While this is a simple way to set up a tarp, in windy conditions, the wind can get under the tarp and lift the tarp so the center pole falls out. You can tighten the ropes to pull the tarp down more but you put more stress on the grommets and fabric.
If you have a campsite with enough trees in the right spots ( you can always find a tree in the right spot if you have enough rope ) you do not have to use tent poles. Simply tie a rope to each corner and put the other end of the rope ever a branch and tie it to another tree. This way you can get your rope higher than you can reach.
To get the ropes over high branches I attach biners and weights to the end of the rope and throw them over the wanted branch. Sometimes it takes more than one shot to get it where I want but it works. It is easier if you use a light rope and pull the heavier rope over the branch.

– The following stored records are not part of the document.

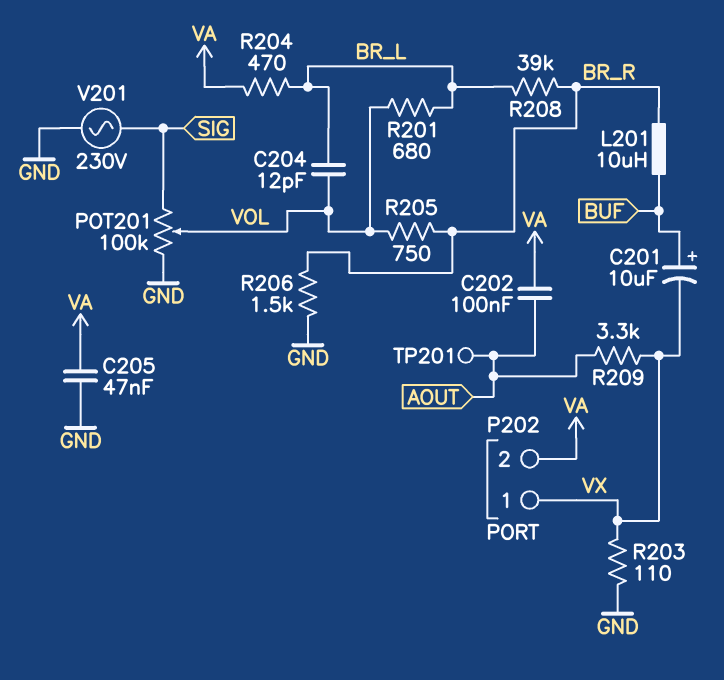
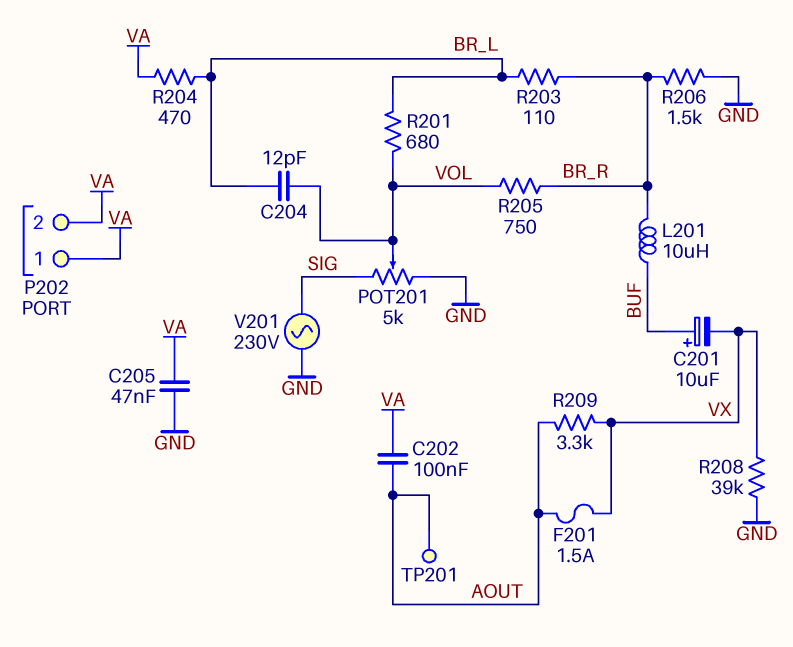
F201: none -> 1.5A (AOUT, VX)
P202 pin 1: VX -> VA
POT201: 100k (GND, SIG, wiper VOL) -> 5k (GND, SIG, wiper VOL)
R203: 110 (GND, VX) -> 110 (BR_L, BR_R)
R208: 39k (BR_L, BR_R) -> 39k (GND, VX)

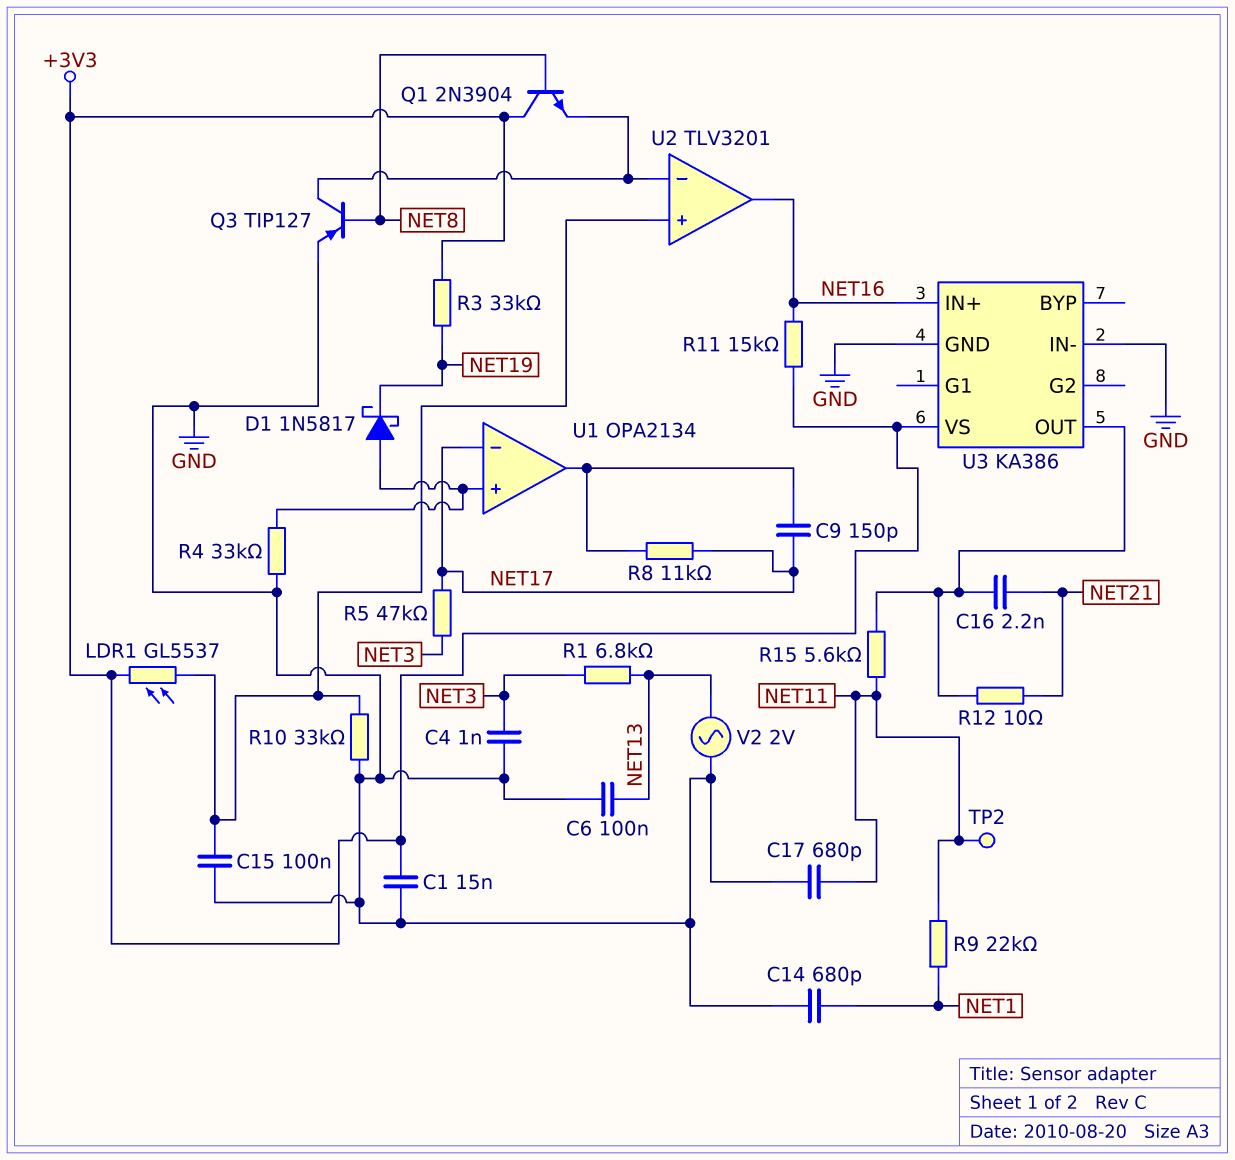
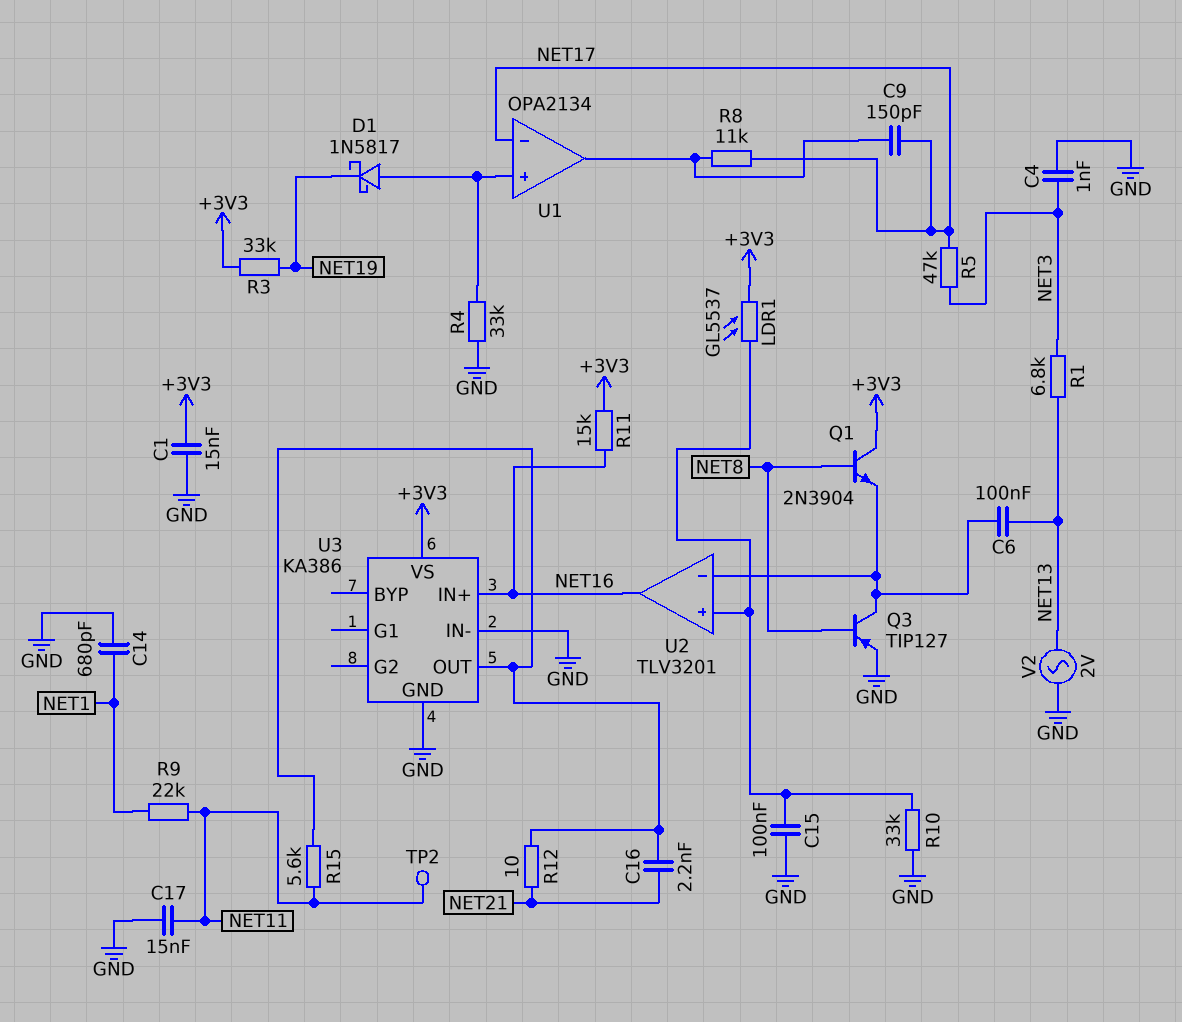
C6: 100nF (GND, NET13) -> 100nF (NET13, U2/in-)
C17: 680pF (GND, NET11) -> 15nF (GND, NET11)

To help from tearing out the grommets I use a cow hitch. Put an end of the rope through the grommet then wrap the rope around the fabric and grommet passing through the grommet so the rope is going in the same direction as when starting. I finish the loop with a bowline knot. When tension is put on the rope it tightens around the grommet and fabric pulling on both at the same time not just the grommet.
After you get the tarp suspended you can adjust the location of the tarp by lengthening one rope and shortening the opposing rope. You can use a center pole if you want but if you put the ropes of one end of the tarp high enough in the trees you can lift the tarp to the desired angle for drainage.
A ridgeline is the same as the peak of a roof. To form the peak on a tarp you suspend a rope high in a tree. The tree only has to be strong enough to hold the vertical weight of the tarp and accessories. The tree does not have to hold tension on the rope because the rope is going to be tied off where you can reach it on a different tree.
This is my favorite method because you can use enormous tarps and it is the strongest of the three methods used to put up tarps.
Once you get your main tarp set up on a ridgeline, if you remembered to put the additional corner ropes through the ridgeline biners you can put up an additional tarp. You can use the additional tarp to cover more ground on your campsite or to collect heat from the fireplace on those cold rainy days.
The extension tarp should be under the main tarp to aid in water runoff. To bring in heat from the fireplace position the extension tarp close to but not over your fire. The closer the tarp is to the fire the more heat the tarp will draw in. But also, the closer your tarp is to the fire the better the chances of your tarp getting ember holes from sparks, melting or catching on fire.
You can raise the temperature under the tarp by 10 to 20 degrees but you also collect smoke under the tarp. It is a give and take situation. If you have a good burning fire without a lot of smoke the additional heat is worth it.
As with anything to do with camping, there is no set way to do anything. You have to decide what method to use after you survey the situation. That is why I include extra adjustable tent poles and plenty of rope when I go to the woods. You can bring extra equipment but you have to know how to set up a tarp for the different conditions you will run into.